El paladar de los asturianos y la gente de otros países no difiere mucho a la hora de sentarse a la mesa, pero sí el tamaño de las raciones
25 jun 2017 . Actualizado a las 05:00 h.¿Qué es lo que más le gusta a un británico o un belga cuando entra en uno de los restaurantes de Marcos Morán o Nacho Manzano? Pues sí, precisamente eso mismo que todos pensamos. Se dejan seducir por los platos típicos de la cocina española, esos que todos conocen aunque tan sólo sean de oídas. La paella o las recetas que incluyen cerdo ibérico, y los embutidos o las croquetas, triunfan allá donde van. Son recetas que, aunque no las hayan probado antes, todo el mundo que sepa un mínimo de gastronomía conoce. Pero, ¿y qué tanto conocen de la cocina asturiana?
Evidentemente es mucho más desconocida que la de otros lugares que pueden visitar en sus vacaciones, como es la costa Mediterránea o las islas Canarias. Pero basta que se interesen un poco por ella para que les guste. De hecho hay ciertas similitudes entre algunos platos asturianos y preparaciones que se consideran tradicionales en el Reino Unido.
No es de extrañar así que la fabada sea la reina de las preparaciones asturianas en Ibérica e Hispania. «Ellos asocian nuestra faba con las beans del desayuno así que tienes que explicarles cómo es nuestra alubia y el plato», explica Marcos Morán respecto al público británico. De hecho ellos no sirven la fabada en puchero, como se suele hacer en muchos restaurantes asturianos en que cada uno tira de garcilla para servirse. La que se puede tomar en Londres o Bruselas es tamaño tapa, más bien en forma de degustación. Pero la cantidad que lleva es lo único que la diferencia de la fabada que cualquiera puede tomarse en Casa Gerardo. «Les fabes son las mismas que compramos para aquí y el embutido también», explica Morán. Los de la fabada son algunos de los ingredientes que llegan a las cocinas de los Hispania directamente desde Asturias.
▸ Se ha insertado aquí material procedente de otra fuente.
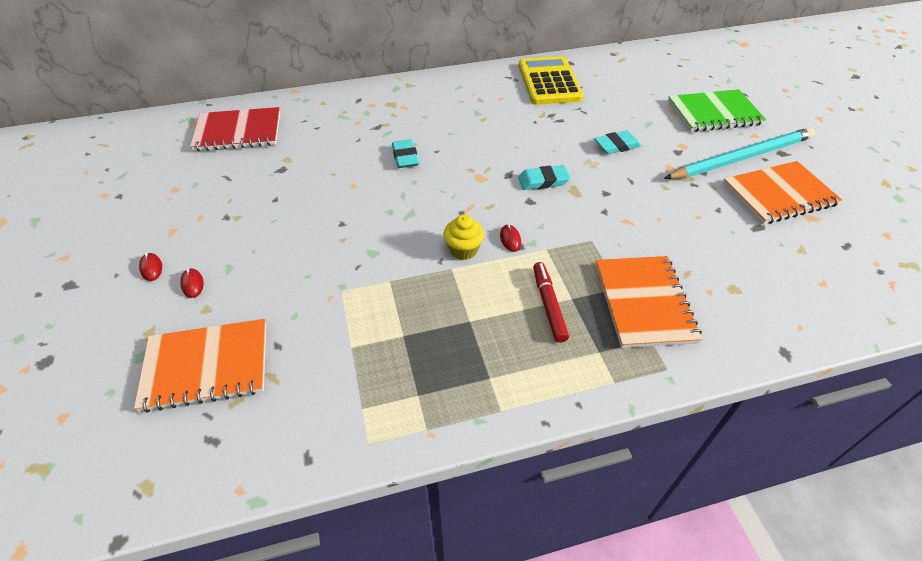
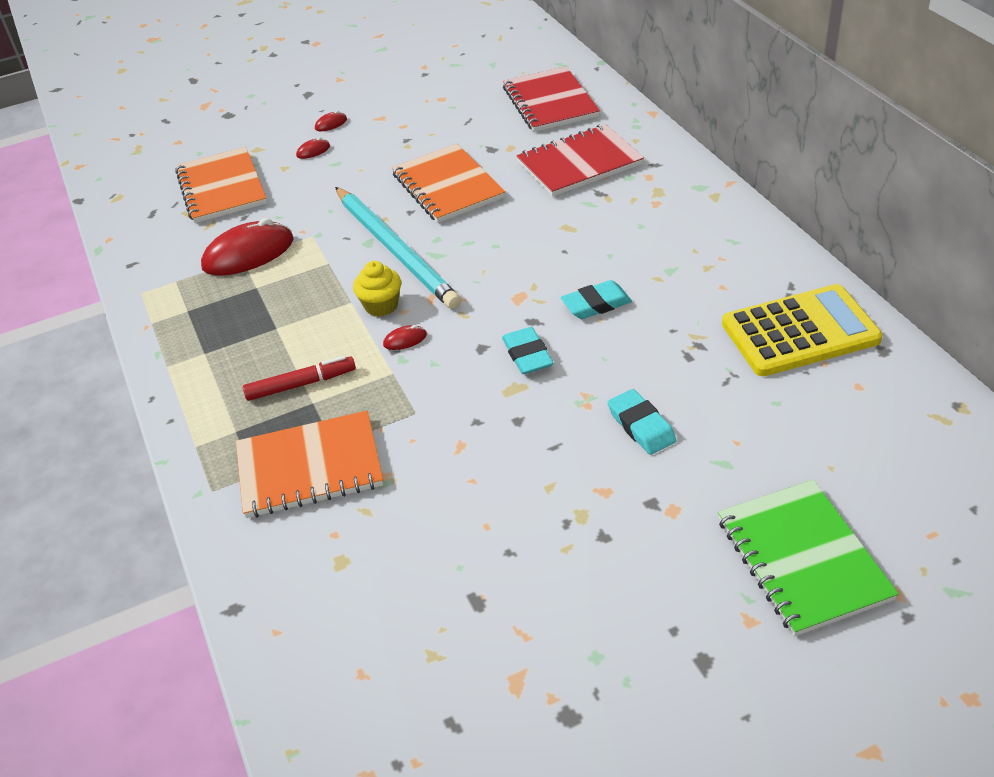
camera: 85 degrees right, 5 degrees down
(335, 130) = (579, 163): none -> red notebook
(345, 341) = (248, 254): none -> red mouse
(405, 157) = (542, 228): turquoise eraser -> turquoise eraser (596, 304)
(741, 158) = (664, 593): turquoise pencil -> turquoise pencil (395, 250)
(779, 195) = (568, 639): orange notebook -> orange notebook (448, 186)

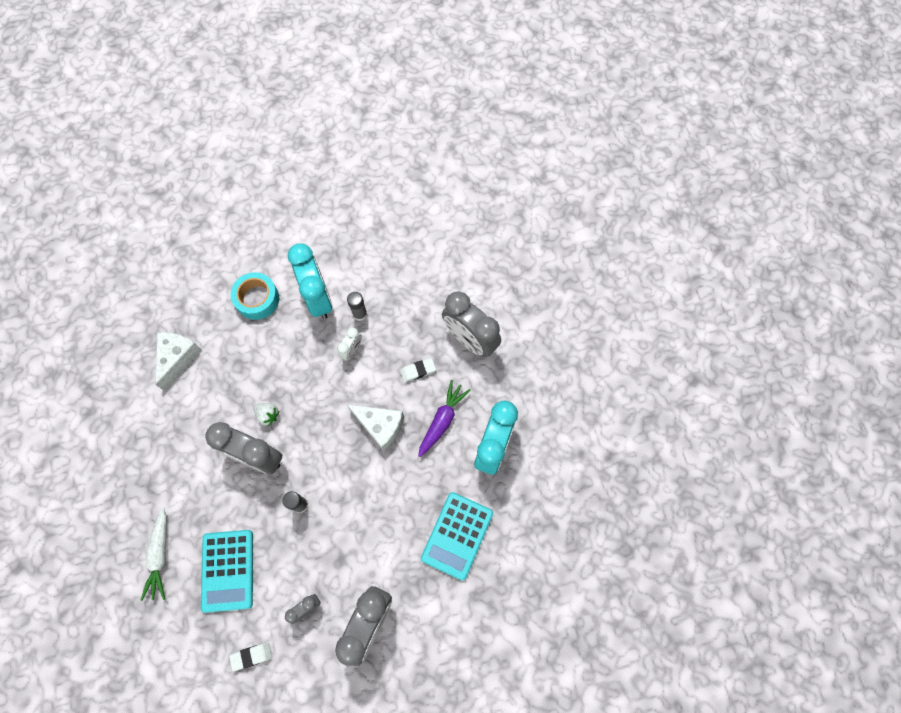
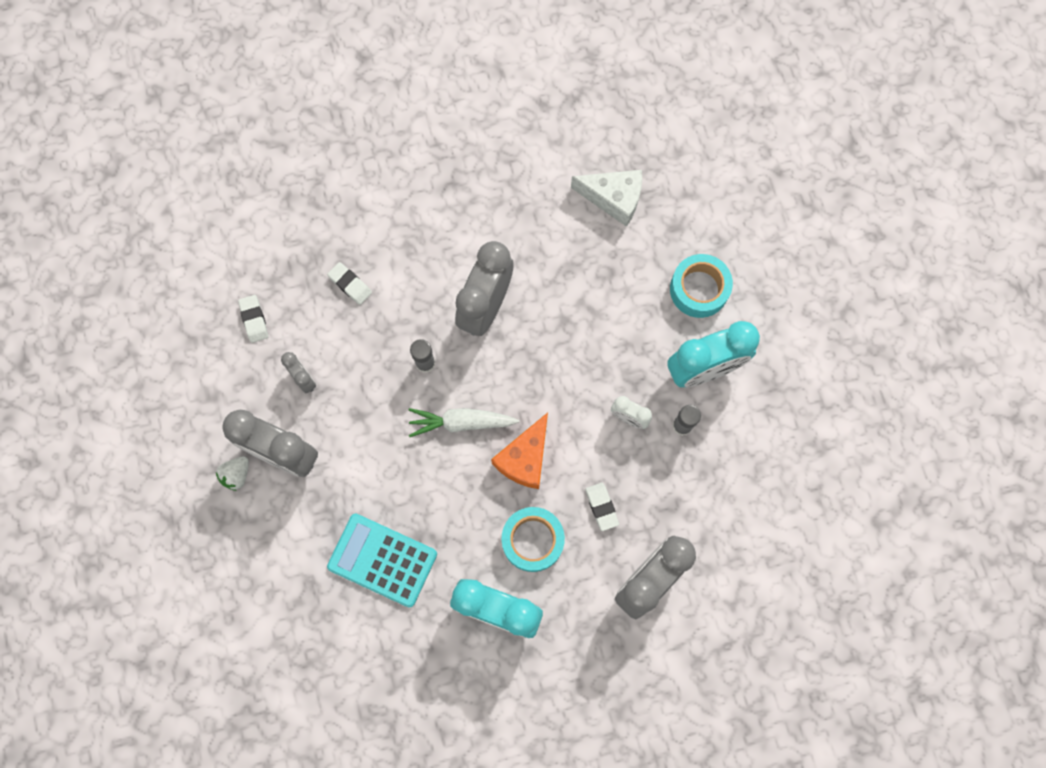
camera: 90 degrees right, 5 degrees up
(160, 555) = (370, 207): white carrot -> white carrot (461, 422)
(228, 570) = (350, 284): turquoise calculator -> white eraser
(268, 415) = (539, 315): white strawberry -> white strawberry (236, 475)
(380, 426) = (525, 458): white cheese -> orange cheese
(442, 420) = (532, 540): purple carrot -> turquoise tape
¿Y qué otro plato asturiano es actualmente tan típico como la fabada? Exactamente, el cachopo. El furor por esta elaboración hace tiempo que traspasó las fronteras asturianas y también las españolas. En Hispania lo elaboran al modo tradicional, con jamón y queso, pero sólo en los restaurantes de Londres. En el de Bruselas no creen que pudiera funcionar igual de bien. Y apunta que, al igual que ocurre con la fabada, el tamaño también importa. Lejos de las espectaculares sábanas de ternera que se pueden encontrar en las sidrerías asturianas en la capital de Inglaterra se sirve un cachopo de tamaño comedido. «Es una ración, para una persona», aclara Morán. Manzano también ha tenido en ocasiones el popular plato en su carta. Tanto uno como otro reconocen que en el caso de las carnes apenas exportan producto nacional y que, en el caso de Bruselas, Hispania ha encontrado buenos pescados con los que preparar sus elaboraciones. De hecho la merluza a la sidra es una de las recetas que más triunfa en el menú.
El difícil viaje de los quesos asturianos
Otra de las señas de identidad de la cocina asturiana es el queso, por la gran cantidad de denominaciones existentes. Sin embargo no son excesivamente demandados en los restaurantes del extranjero por una razón bastante sencilla: es muy difícil que lleguen allí, especialmente en buenas condiciones. Morán explica que en los últimos años se está trabajando en este sentido y es posible disponer de algunos: De hecho Hispania ha tenido varios, como Rey Silo, en su carta. «Hay que controlar mucho los cambios de temperatura en el trayecto», asegura, lo que dificulta que luego pueda ser servido y disfrutado en las condiciones óptimas. Esto hace que el protagonismo lo copen manchegos, vascos y menorquines.